Stories of Families Caught in Limbo
Read aloud this excerpt from a Fox News article about the ban’s impact:
Listening to this, invite students to share how they think the people mentioned in this paragraph are feeling. Explain why.
Next, split your class into small groups of between 3-5 students and distribute to each group one of the stories found in this New York Times article.
The stories are of travelers blocked from entering the country this weekend and their family members waiting for them at the airport. The travelers were either detained at the airport for many hours, in some cases days, or sent back to the country from where their flight had originated.
In their small groups, invite students to read the story of the person who arrived in the U.S. this past weekend, only to find that the president had signed an order banning them from entering the country.
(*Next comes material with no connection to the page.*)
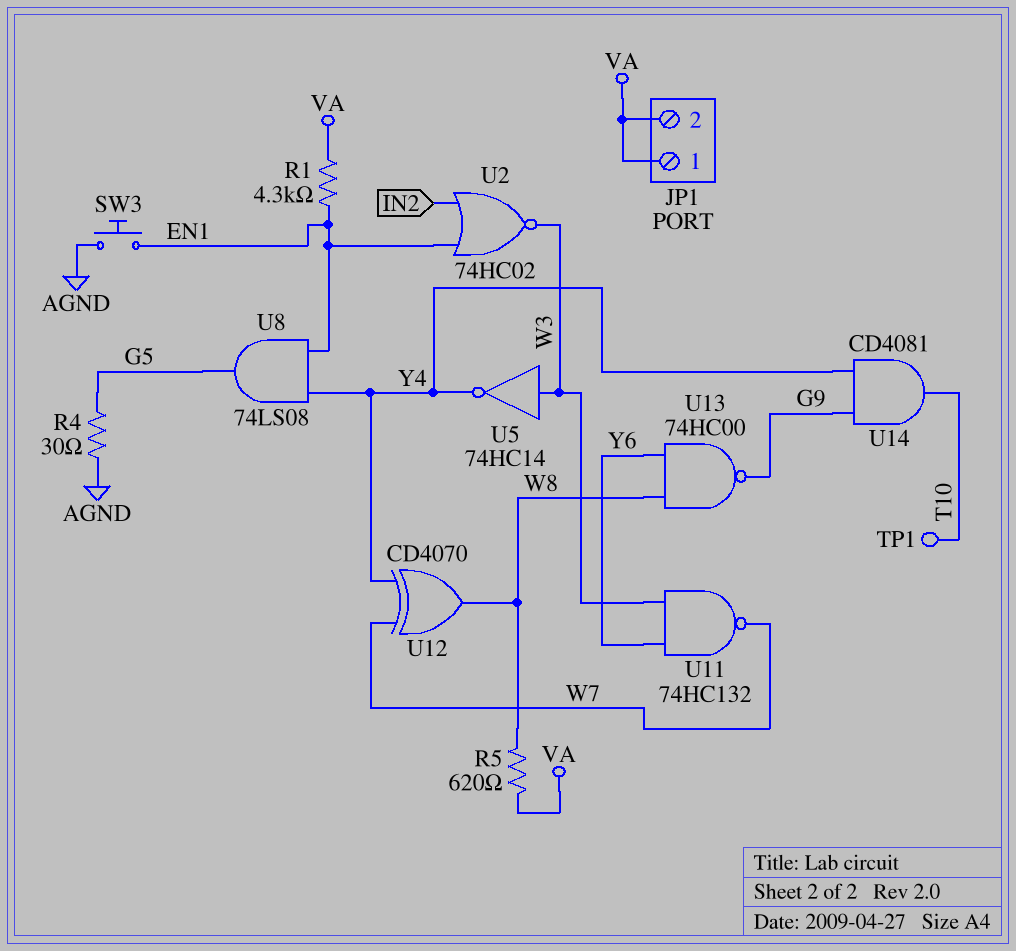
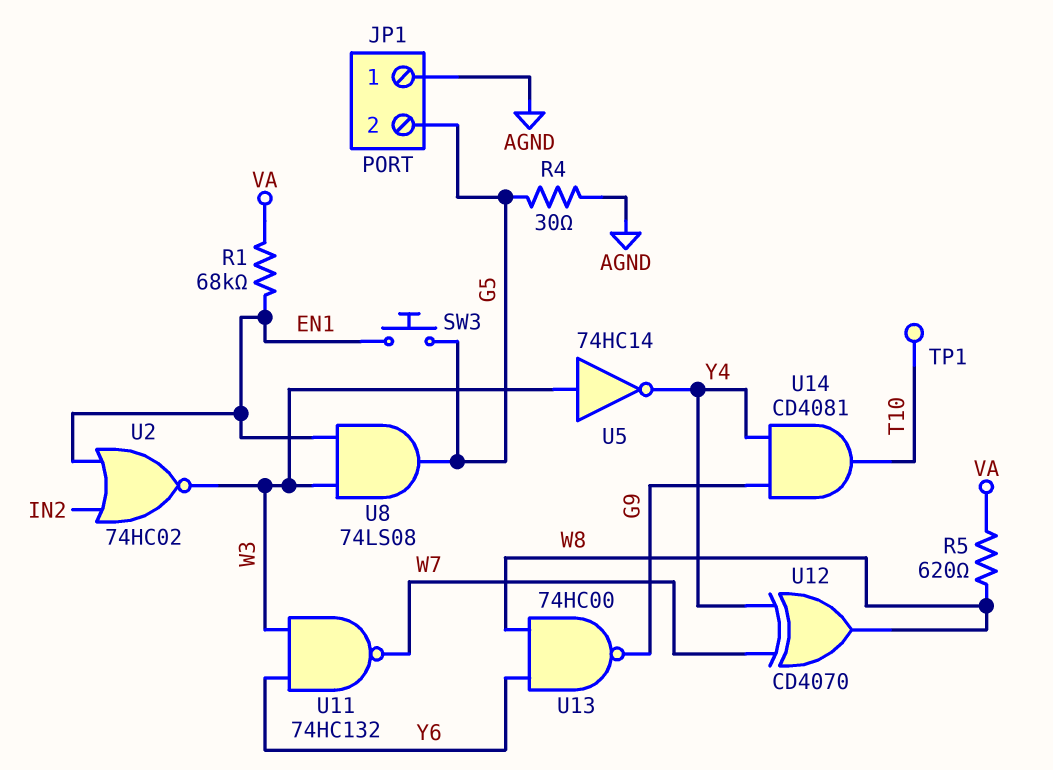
JP1 pin 1: VA -> AGND
JP1 pin 2: VA -> G5
R1: 4.3k (EN1, VA) -> 68k (EN1, VA)
SW3: button (AGND, EN1) -> button (EN1, G5)
U8: AND 74LS08 (in EN1, in Y4, out G5) -> AND 74LS08 (in EN1, in W3, out G5)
When they’ve read the story, invite students to discuss the following:
1. What are your thoughts and feelings about the story you just read?
2. Where did the person or people in the story come from?
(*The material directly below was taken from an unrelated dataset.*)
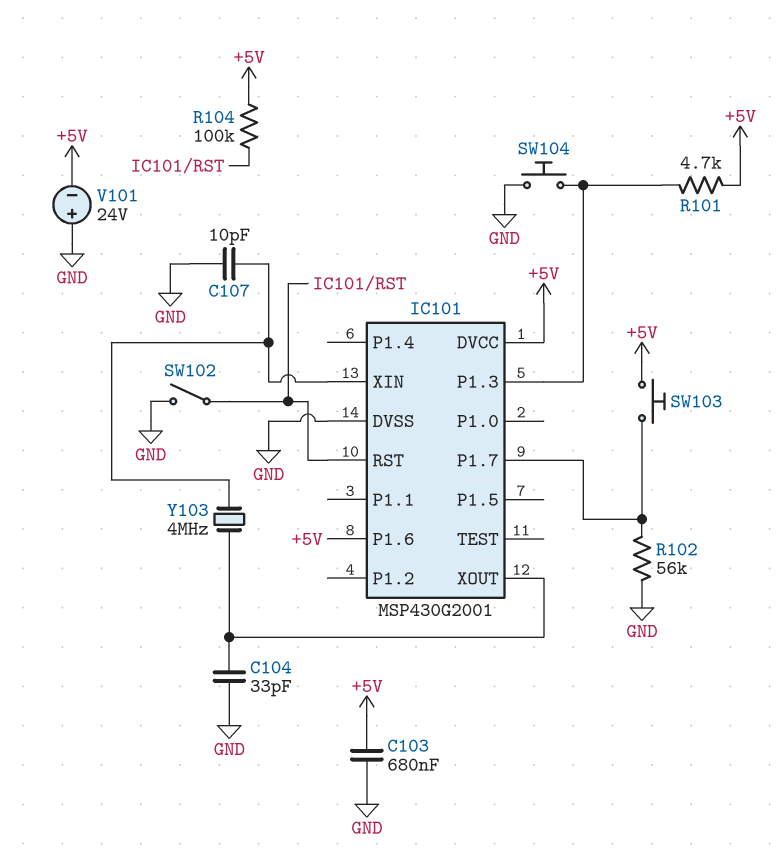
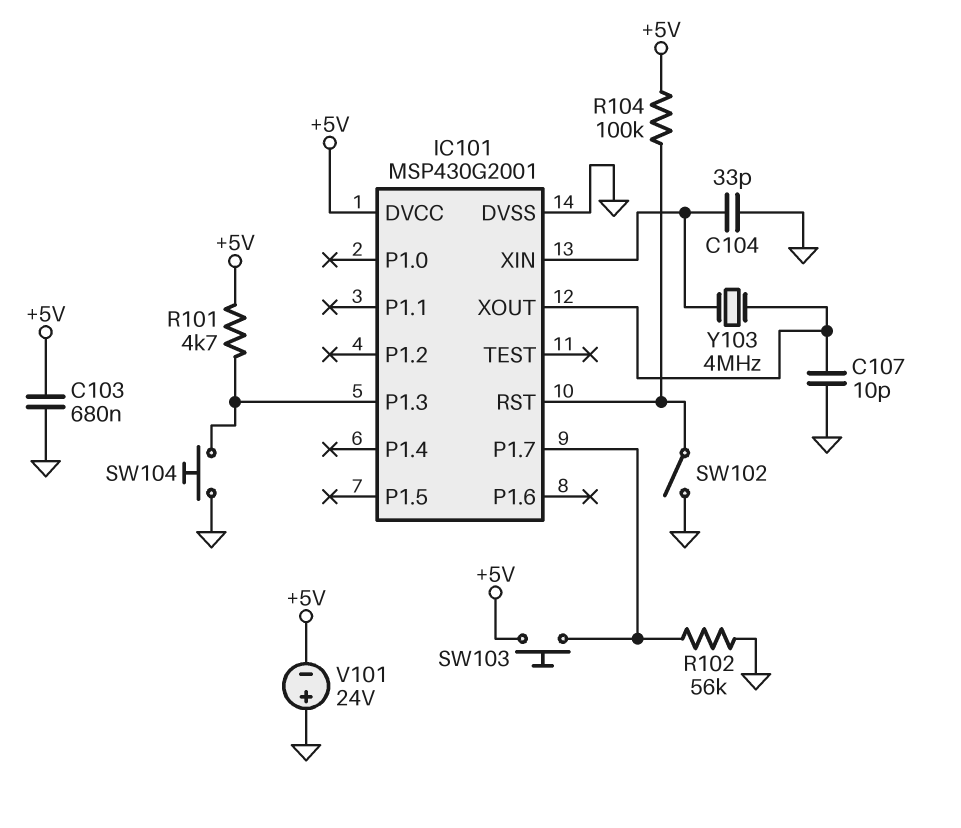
C104: 33pF (GND, IC101/XOUT) -> 33pF (GND, IC101/XIN)
C107: 10pF (GND, IC101/XIN) -> 10pF (GND, IC101/XOUT)
IC101 pin P1.6: +5V -> none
3. What was their reason for coming to the U.S.?
4. What do you know about their family?
5. What happened to them as a result of the ban?
6. What were they feeling? Why?
7. How do they feel about the U.S.?
After the small group discussions, invite students back to the large group. Ask a volunteer from each group to share out the story of the person(s) they read about, making sure to share:
- Their name
- Their country of origin
- Their reason for coming to the U.S.
- How they are feeling as a result of being detained/sent back
- Anything about their family members, and
- How their family members are feeling as a result of them being detained/sent back?
Optional: Interview the detainees and family members
To make this part of the activity more interactive, ask students to step into the role of the person they’ve read about. As teacher, you will step into the shoes of a journalist at the airport interviewing people. Interview at least one person who has just been allowed into the U.S. after having been detained. Interview another person who is a family member - perhaps someone who has been waiting for hours, only to hear that their loved one has been put on a plane back to where they came from.
The roleplay can be done as a fishbowl or at the front of the class.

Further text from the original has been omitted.